Freddie Mac’s latest Primary Mortgage Market Survey shows that the 30-year fixed rate mortgage rose to 3.56%.
Despite the increase, this is the first time the 30-year fixed rate mortgages have been under 3.6% for more than four-consecutive weeks since Q4 2016.
“Pipeline purchase demand continues to improve heading into the late fall with purchase mortgage applications up nine percent from a year ago. The improved demand reflects the still healthy underlying consumer economic fundamentals such as a low unemployment rate, solid wage growth and low mortgage rates, said Sam Khater, Freddie Mac’s Chief Economist said. “While there has been a material weakness in manufacturing and consistent trade uncertainty, so far, the American consumer has proved to be resilient with solid home purchase demand.”
The 30-year fixed rate mortgage rose just 0.5 points for the week ending September 12, which is still below last year’s 4.6% rate.
Average rates for 15-year fixed rate mortgages only by .09 points points 3.09%. The 15-year fixed rate mortgage at this time last year was 4.06%.
Although the rate rose this week, Fannie Mae revealed that its Q3 2019 Mortgage Lender Sentiment Survey reported the net profit margin for mortgage lenders hit a new high, due to strong mortgage demand expectations.

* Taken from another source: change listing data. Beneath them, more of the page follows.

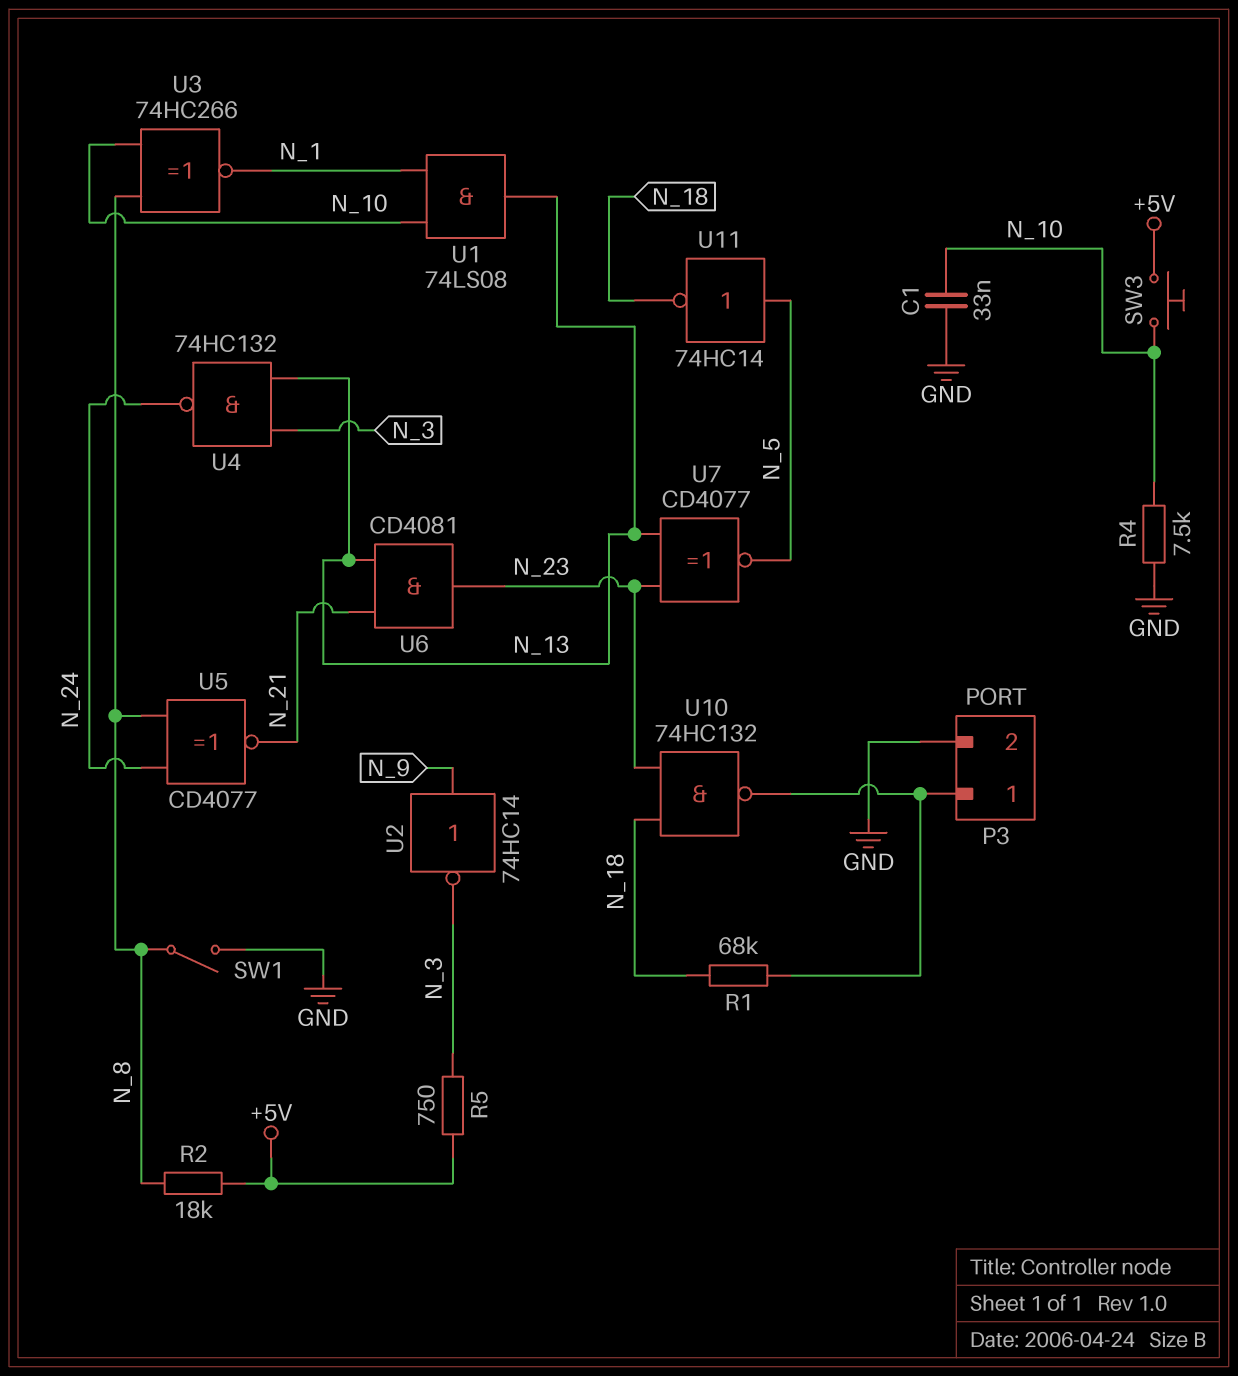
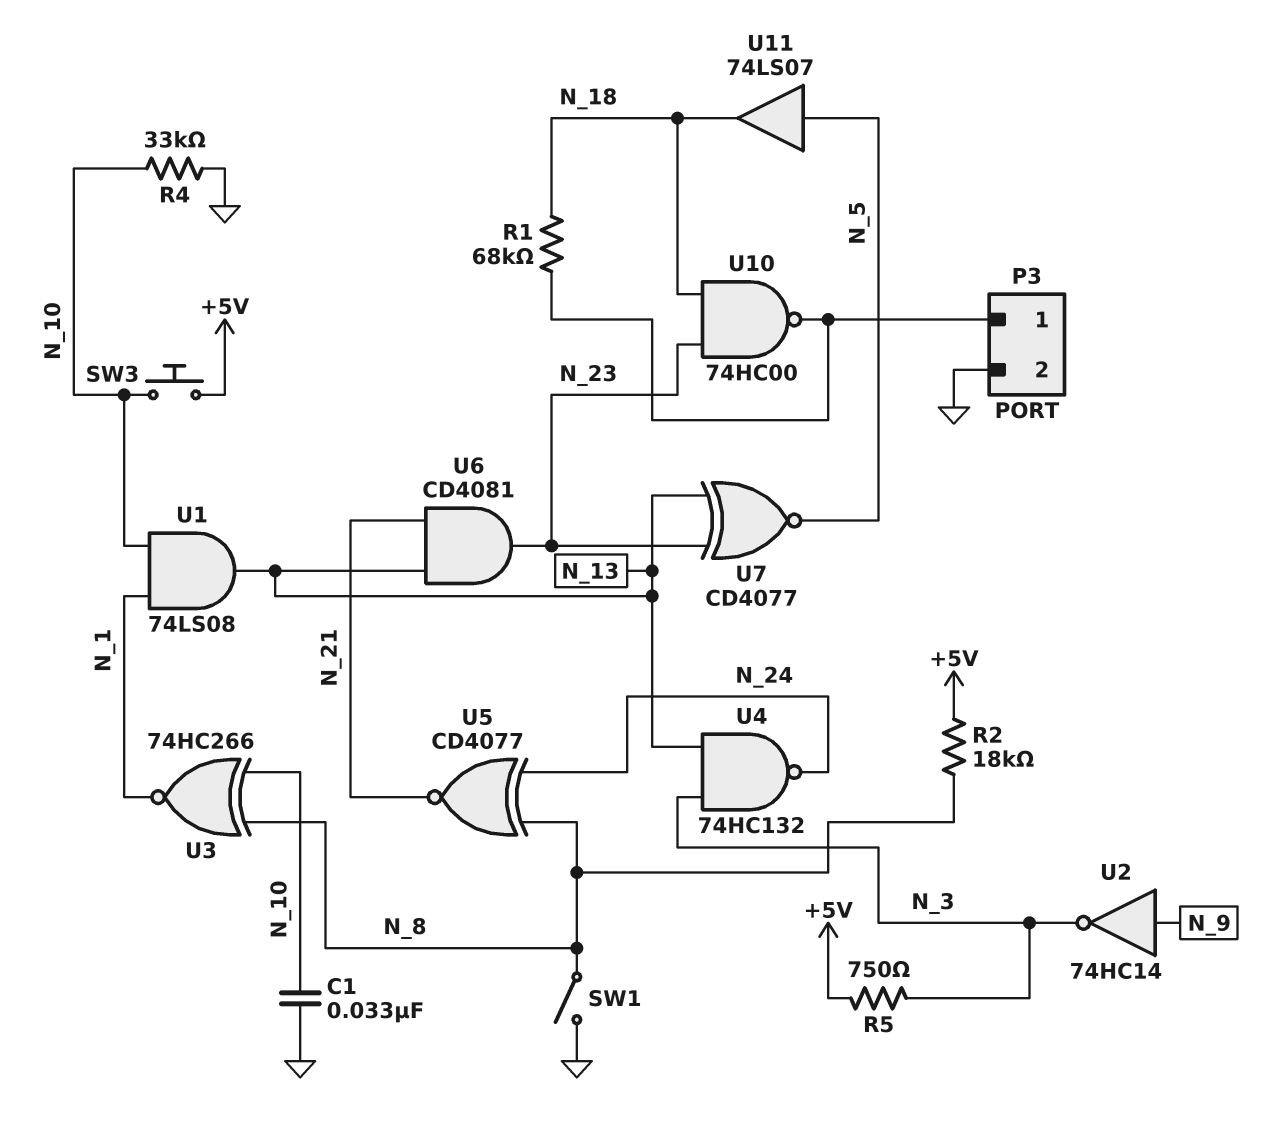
R4: 7.5k (GND, N_10) -> 33k (GND, N_10)
U10: NAND 74HC132 (in N_18, in N_23, out P3/1) -> NAND 74HC00 (in N_18, in N_23, out P3/1)
U11: NOT 74HC14 (in N_5, out N_18) -> buffer 74LS07 (in N_5, out N_18)

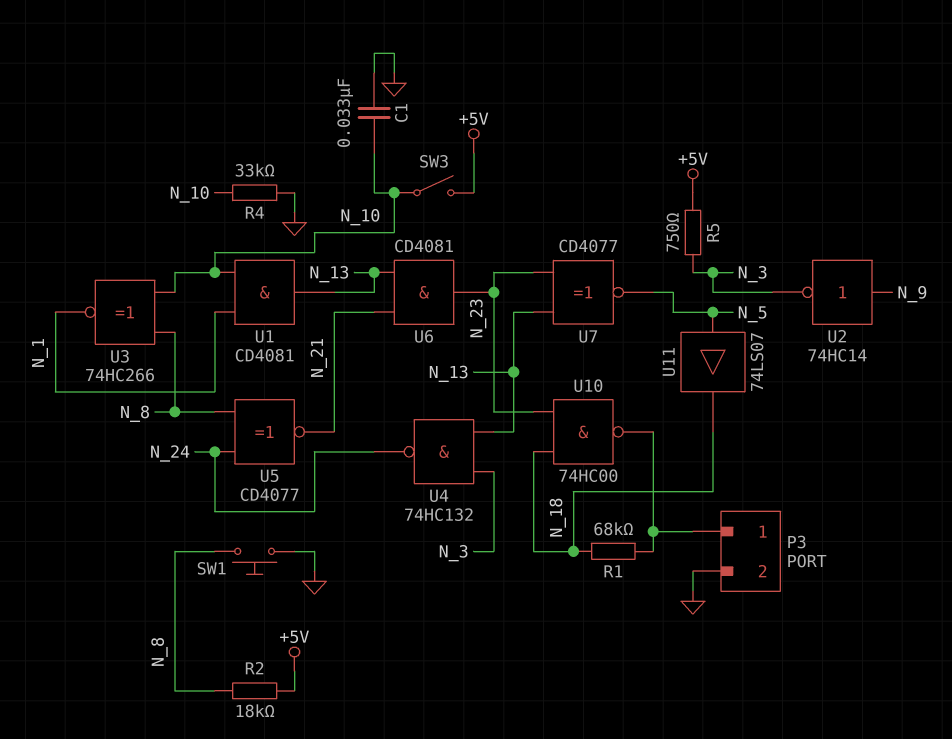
SW1: switch (GND, N_8) -> button (GND, N_8)
SW3: button (+5V, N_10) -> switch (+5V, N_10)
U1: AND 74LS08 (in N_1, in N_10, out N_13) -> AND CD4081 (in N_1, in N_10, out N_13)

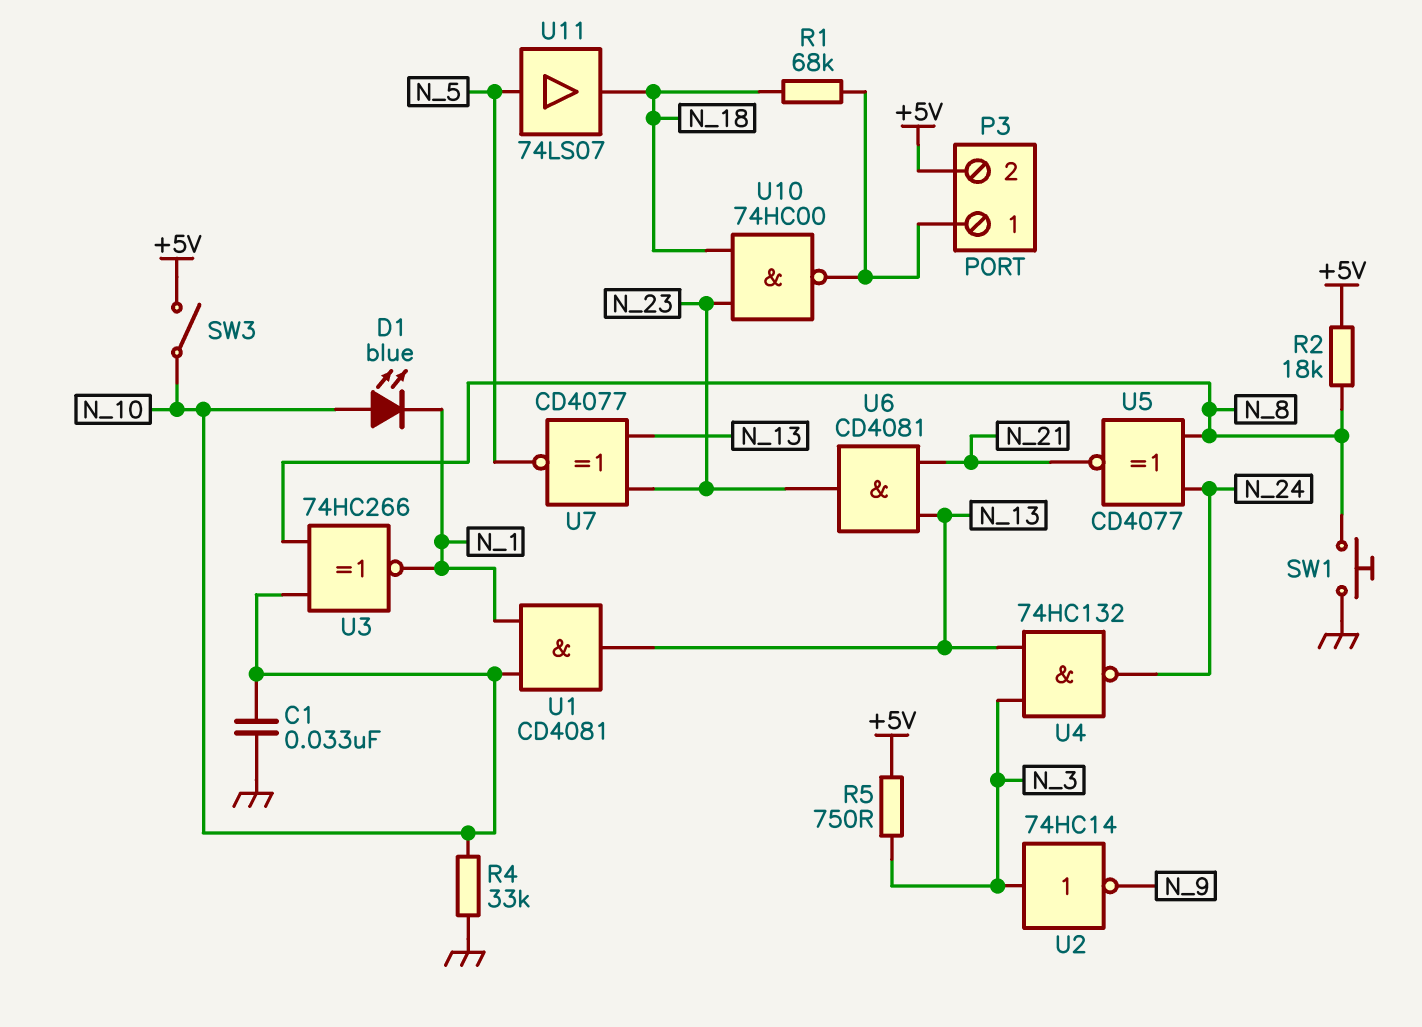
D1: none -> LED blue (A N_10, K N_1)
P3 pin 2: GND -> +5V
U2: NOT 74HC14 (in N_9, out N_3) -> NOT 74HC14 (in N_3, out N_9)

“Lender profitability sentiment hit a survey high this quarter, despite the movement of credit standards from net easing to net tightening,” said Fannie Mae SVP and Chief Economist Doug Duncan. “Lenders attributed their upbeat profitability outlook to consumer demand and operational efficiency. Many lenders pointed to declining interest rates as the engine behind consumer demand, particularly for refinance mortgages. Together, the results suggest that lenders’ positive profitability outlook is being driven primarily by business fundamentals, not by lowered credit standards.”
The survey found that the volume of lenders who anticipate profit margins being positive rose from 29% in Q2 2019 to 40% in Q3 2019. The index had been in the negative from Q4 2016 to Q1 2019, dipping as low as -34% in Q4 2018. The index was 11% in Q3 2016.